Mungkin saya terlalu under estimate dengan “The Croods.” Animasi garapan Dreamworks ini awalnya sedikit mengingatkan saya dengan setting manusia purba ala “The Flintstones.” Tapi itu semua langsung berubah semenjak narasi pertama Eep, center character di film ini.
The Croods adalah sebutan bagi keluarga Eep. Mereka terdiri dari 6 orang, Ayah, Ibu, ketiga anak dan seorang nenek. Eep, yang disuarakan oleh Emma Stone, merupakan anak tertua. Tidak sama dengan animasi princess-princess yang selalu punya paras cantik, buat saya Eep kebalikannya. Ia malah bertubuh kekar, punya bahu yang lebar dan besar, serta tidak cantik.
The Croods merupakan caveman yang tersisa. Dibawah lindungan Grug, sang ayah yang disuarakan Nicholas Cage, keluarga ini menjadi salah satu yang tersisa. Strategi Grug selalu berhasil: berdiam di dalam gua. Cara ini membuat mereka bisa bertahan dari kerasnya persaingan seleksi alam di jaman itu.
Sayangnya, tiba-tiba terjadi kehancuran dimana-mana. Dataran yang tadinya biasa saja malah terbelah. Ini kemudian membuat The Croods untuk mencoba mengejar matahari, demi menemukan tempat tinggal yang lebih baik. Di saat yang sama, mereka bertemu dengan sosok Guy, disuarakan oleh Ryan Reynolds, yang lebih memilih bertindak dengan akal dibanding dengan kekuatan seperti Grug.
Kirk De Micco dan Chris Sanders boleh dibilang punya ide yang cukup menarik. Mereka sebetulnya tidak menghadirkan sebuah tontonan yang berlaku buat anak-anak, tetapi menurut saya termasuk orangtua ataupun anggota keluarga yang lain. Film ini perlu dibilang tidak menonjolkan penampilan para karakternya. Cantik? Tinggi? Gagah? Imut? Ganteng? Semuanya tidak ada di film ini. Penokohan karakternya memang ditampilkan seperti caveman biasa yang untungnya masih bisa bertahan hidup.
Yang membuat saya takjub dengan film ini adalah bagaimana film ini punya adegan action yang menarik. Salah satu favorit saya adalah ketika adegan menangkap telur yang diikuti oleh spesies-spesies yang tersisa. Saya sangat menyukai saat menyaksikan Sandy, adik terkecil Eep, yang bisa seperti anjing liar bila dilepas.

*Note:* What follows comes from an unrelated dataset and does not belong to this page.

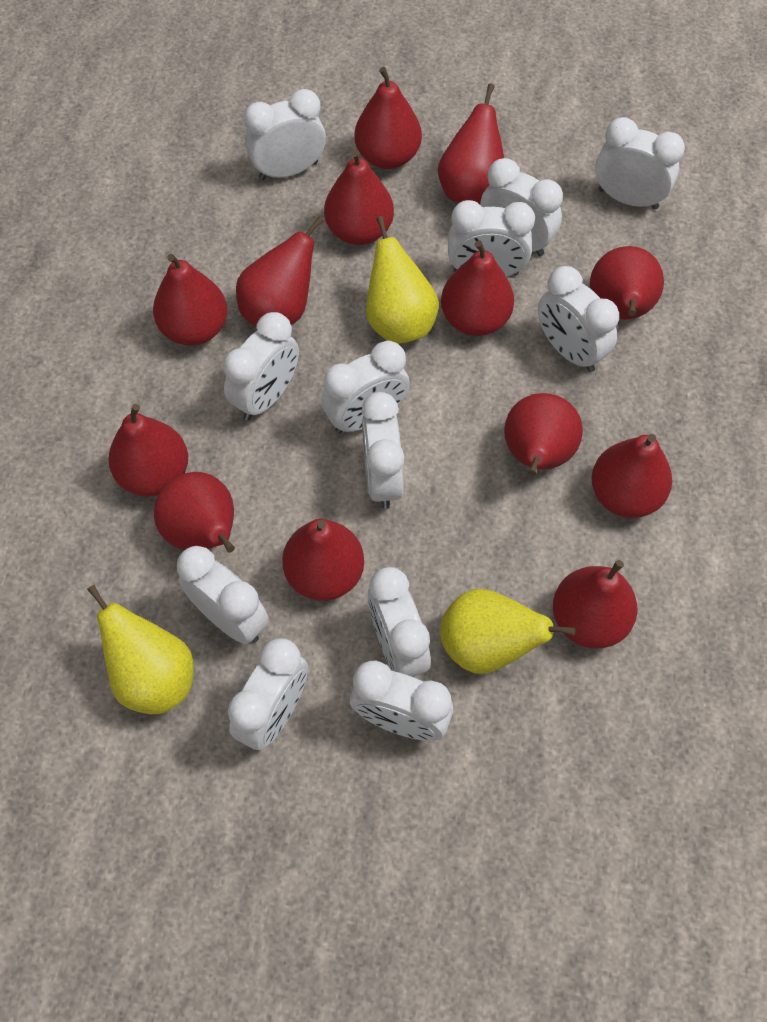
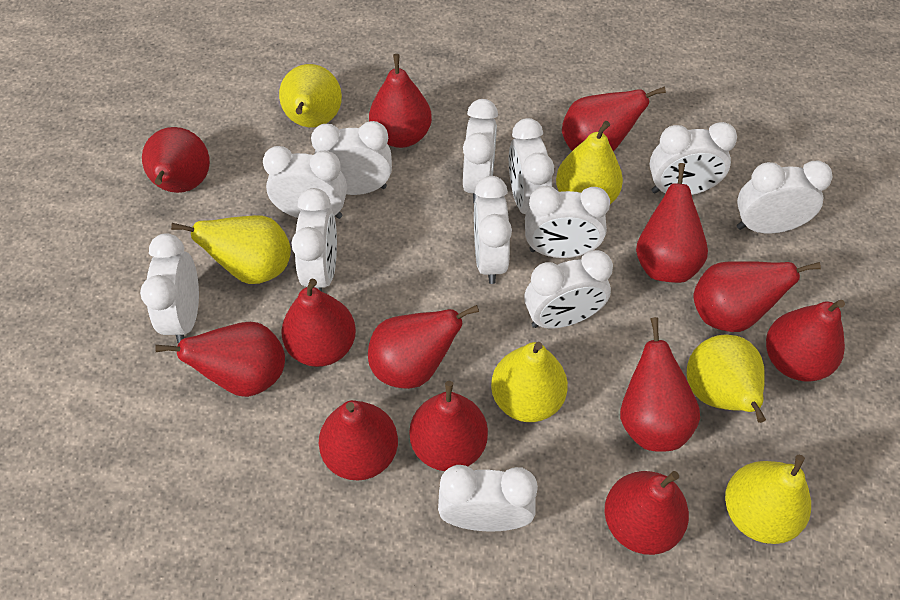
yellow pear: 3 -> 6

Mungkin deskripsi tersebut terkesan cukup kasar, akan tetapi demikianlah cara The Croods bisa bertahan.
Tidak hanya membuat penonton berdebar-debar dan terbahak-bahak dengan aksi satu keluarga ini saja, film ini juga punya cerita keluarga yang lumayan menyedihkan. Hubungan Grug dan Eep menjadi salah satu elemen cerita dalam film ini yang cukup digali. Tetapi juga, konflik internal dalam diri Grug juga jadi bagian cerita yang menarik. Otot memang kuat, tetapi selalu kalah cerdik dari otak.
Selain dari aspek ceritanya, saya menyukai penggambaran dunia The Croodaceaus, yang berisi dengan makhluk-makhluk fantasi versi purba dan pencampuran beberapa hewan. Misalnya, seperti singa raksasa yang punya tubuh berwarna pelangi, ataupun paus besar yang punya kaki. Pemandangan unik ini semakin memainkan imajinasi saya ketika menampilkan pemandangan-pemandangan alam yang menakjubkan mata.

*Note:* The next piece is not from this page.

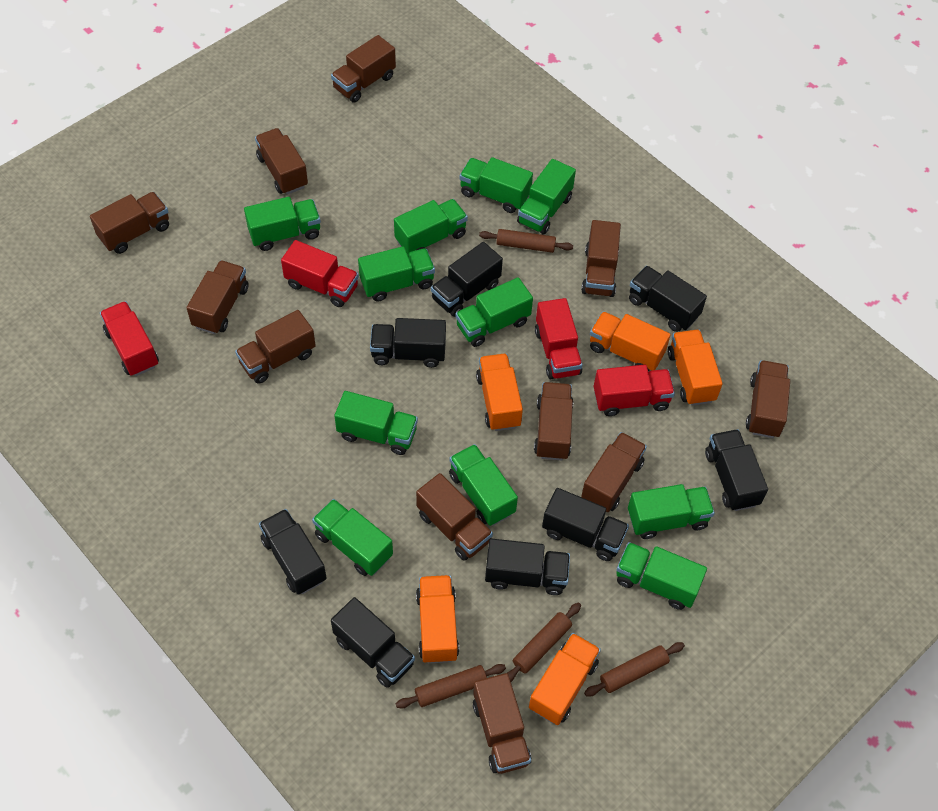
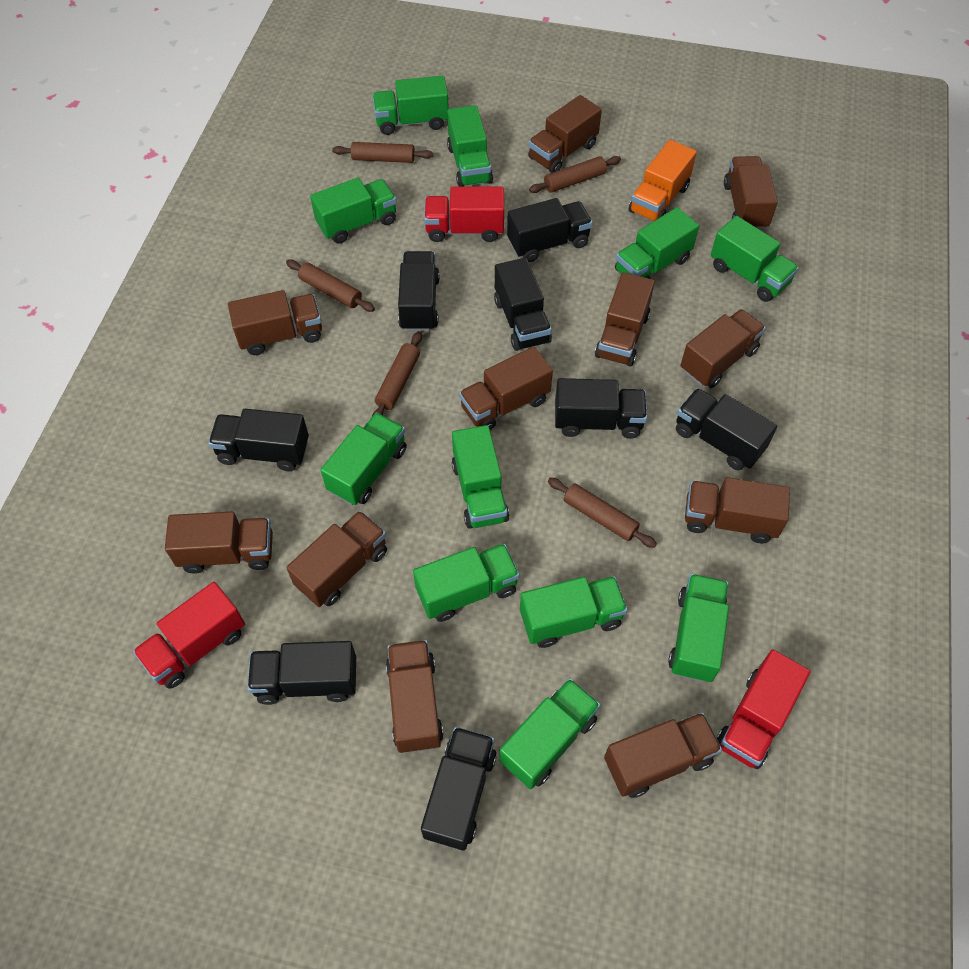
brown rolling pin: 4 -> 5
orange truck: 5 -> 1
red truck: 4 -> 3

Dibekali dengan ide yang sederhana, namun dibalut imajinasi yang menarik, jadilah film ini. Mungkin “The Croods” hanya akan jadi sebatas yang terlupakan dan cukup tahu saja buat saya. Akan tetapi semuanya berubah ketika menyadari pesan ceritanya yang terkesan sederhana bisa menjadi sesuatu tontonan penuh refleksi bagi seisi keluarga.